The star of this year's festival is America. It can be no coincidence that after four years of murky Soviet-style activities midnight raids, disappearances, extralegal imprisonment, prisoner torture and unexplained deaths filmmakers are turning their lenses squarely on the United States. Four of the films look at the breakdown of the legal system in this "nation of laws" and how real people are the victims when no-longer-so-abstract principles are abandoned.
"Persons of Interest" tells the stories of Muslim-Americans who were seized and imprisoned by the government in the wake of 9/11. "Deadline" examines the unraveling of Death Row in Illinois. "Juvies" looks at young people, many innocent of any serious crime, struggling to navigate the Los Angeles juvenile-justice system.
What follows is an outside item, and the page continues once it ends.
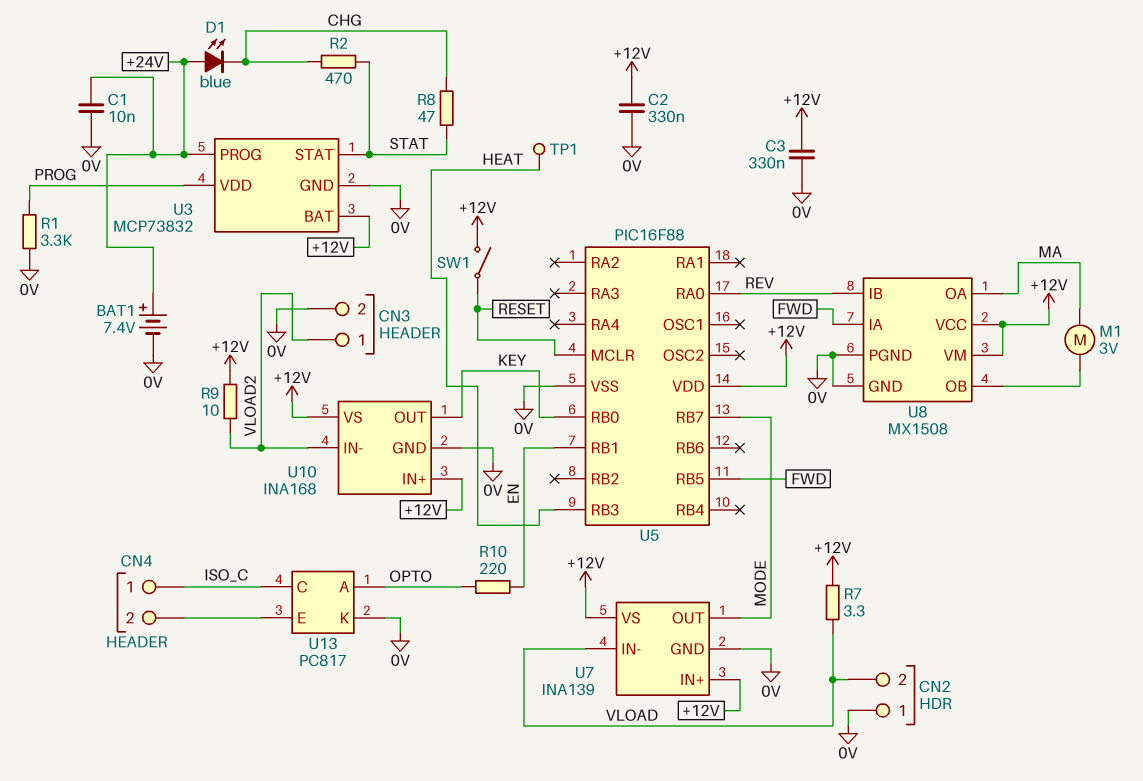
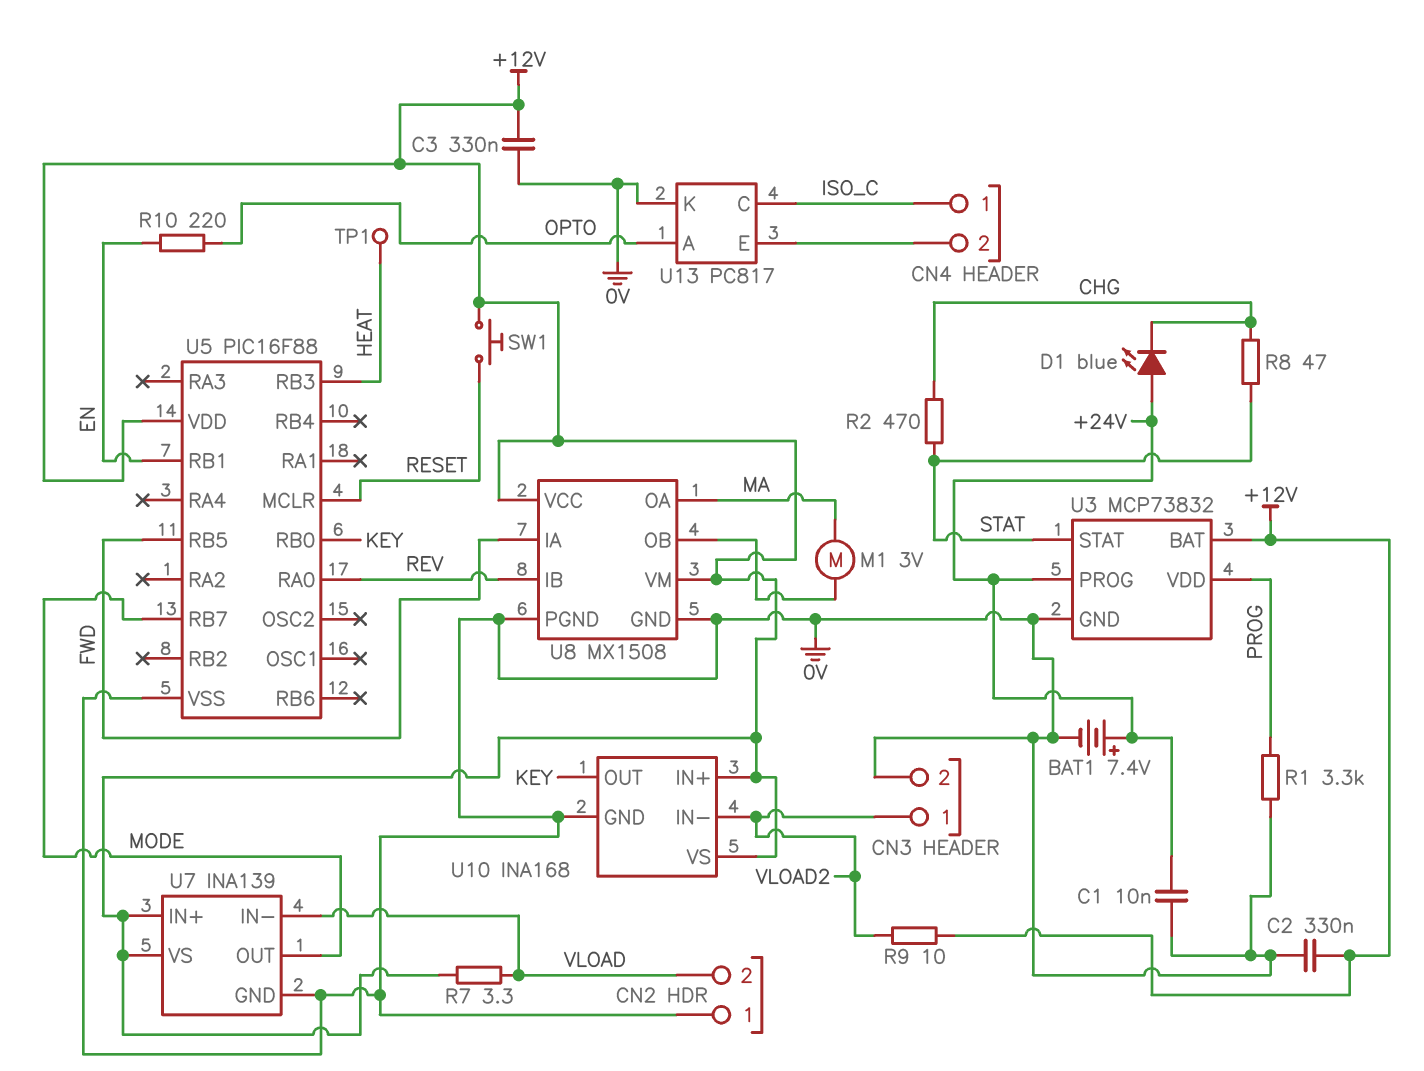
SW1: switch (+12V, RESET) -> button (+12V, RESET)

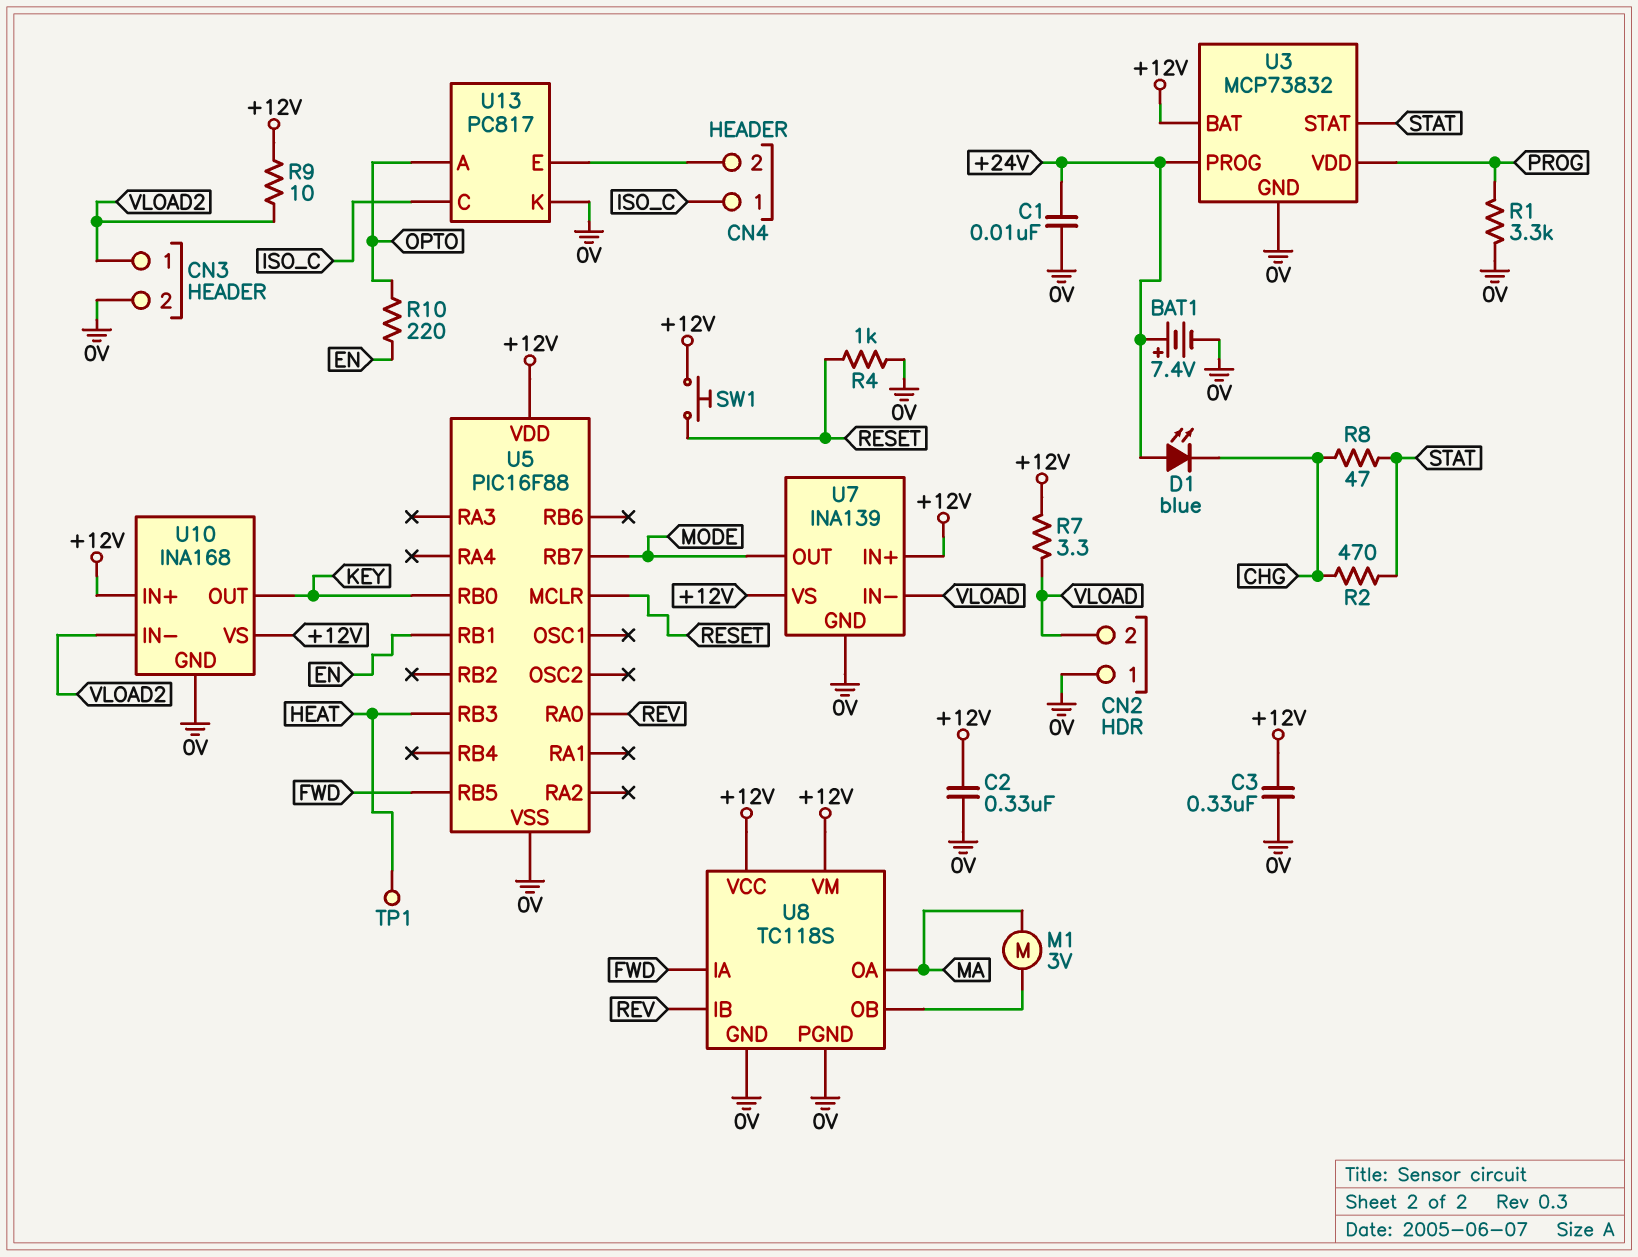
R4: none -> 1k (0V, RESET)
U8: MX1508 -> TC118S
And "The Corporation" reveals something most most Americans don't know that under Supreme Court rulings, corporations have been given the status of "persons" and granted many of the rights that flesh-and-blood people have been denied.
Of course, that still leaves plenty of room in the schedule for the usual foreign intrigue. If there's one knockout in the festival, it's "One Shot," a pulse-pounding documentary in which Israeli army snipers talk forthrightly about their work and even film some of their own missions.
"Born Into Brothels" (pictured above) tells the story of what it calls the most stigmatized people in Calcutta not prostitutes but their children. And "Maria Full of Grace," due for theatrical release in the coming month, follows a young Colombian woman on a drug-carrying mission to the U.S.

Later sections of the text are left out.